The Chinese government is reportedly considering lifting its 13-year ban on video games consoles.
While consoles have been available on the black market, it's been illegal to manufacture, sell or import them since 2000, thanks to concerns over the health of young people.
Even the makers of mobile or PC games are required to include 'anti-addiction' features such as a built-in timer, and gamers are required to verify their name and age.
Now, though, according to the China Daily newspaper, the policy's being reconsidered.
"We are reviewing the policy and have conducted some surveys and held discussions with other ministries on the possibility of opening up the game console market," a source from the Ministry of Culture told the paper.
"However, since the ban was issued by seven ministries more than a decade ago, we will need approval from all parties to lift it."

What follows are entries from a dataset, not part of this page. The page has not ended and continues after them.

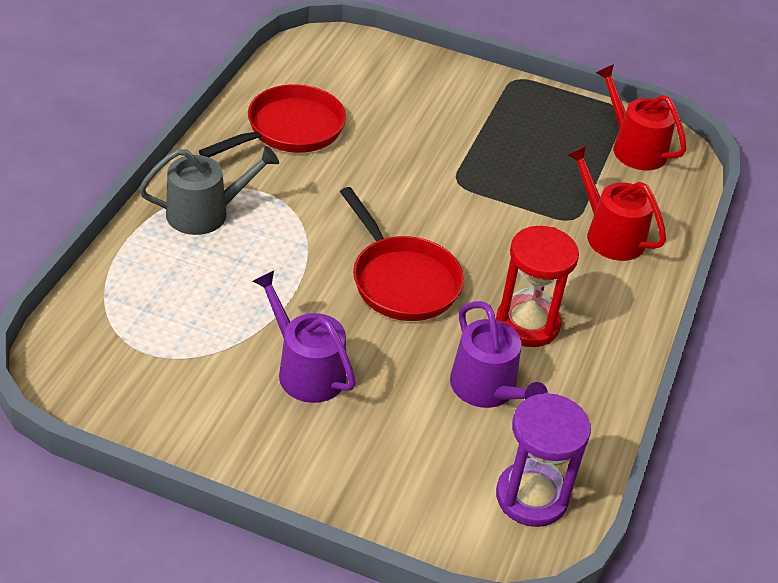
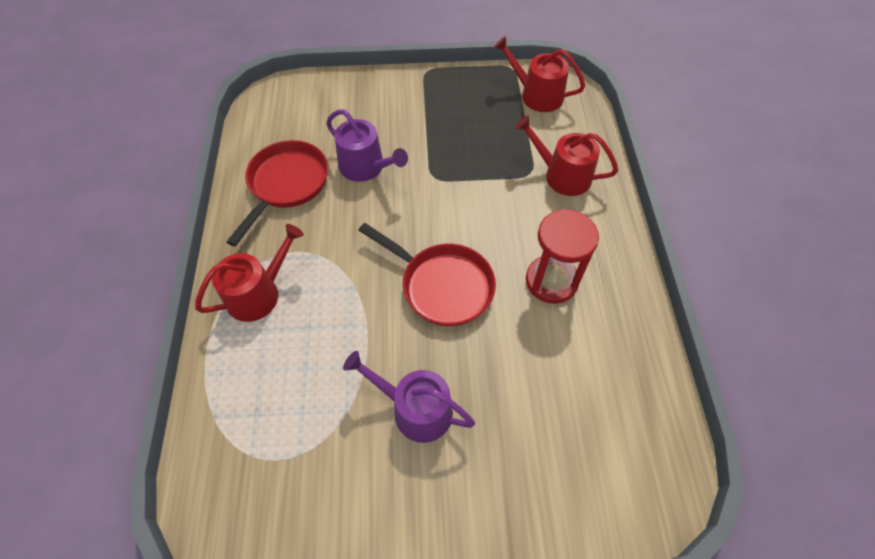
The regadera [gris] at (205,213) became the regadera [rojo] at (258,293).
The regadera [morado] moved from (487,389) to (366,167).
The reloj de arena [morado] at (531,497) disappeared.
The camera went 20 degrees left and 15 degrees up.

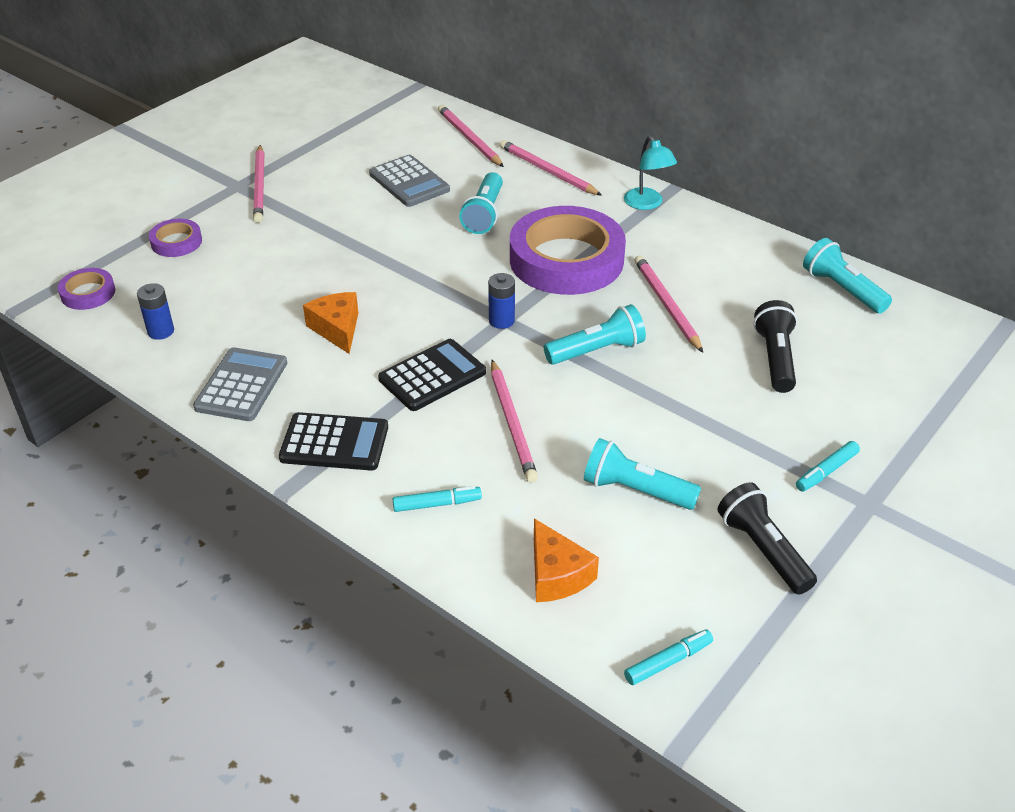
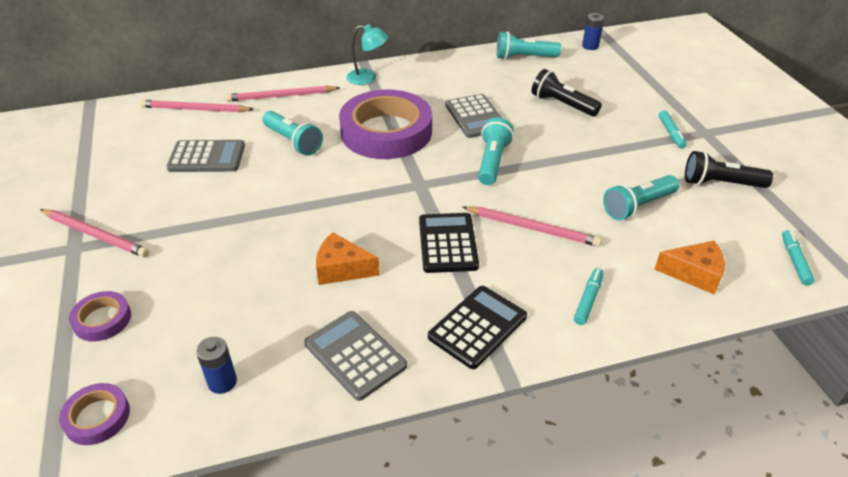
The lápiz [rosa] at (666,305) was replaced by the calculadora [gris] at (475,117).
The pila [azul] moved from (501,321) to (590,46).
The camera went 55 degrees left and 0 degrees up.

Console makers will be delighted at the news - the massive enthusiasm for other forms of consumer technology in China bode very well indeed for potential sales. Indeed, shares in Sony jumped nine percent at the report.
A spokesman for Sony has told Bloomberg that the company is in discussions with Chinese regulators about lifting the ban and is 'preparing for possible business opportunities'.
However, with much of the world seeing a shift from consoles to mobile gaming - already very popular in China - the opportunities aren't as big as it might at first appear. And the country's thriving market in pirated PC and mobile games won't help much either.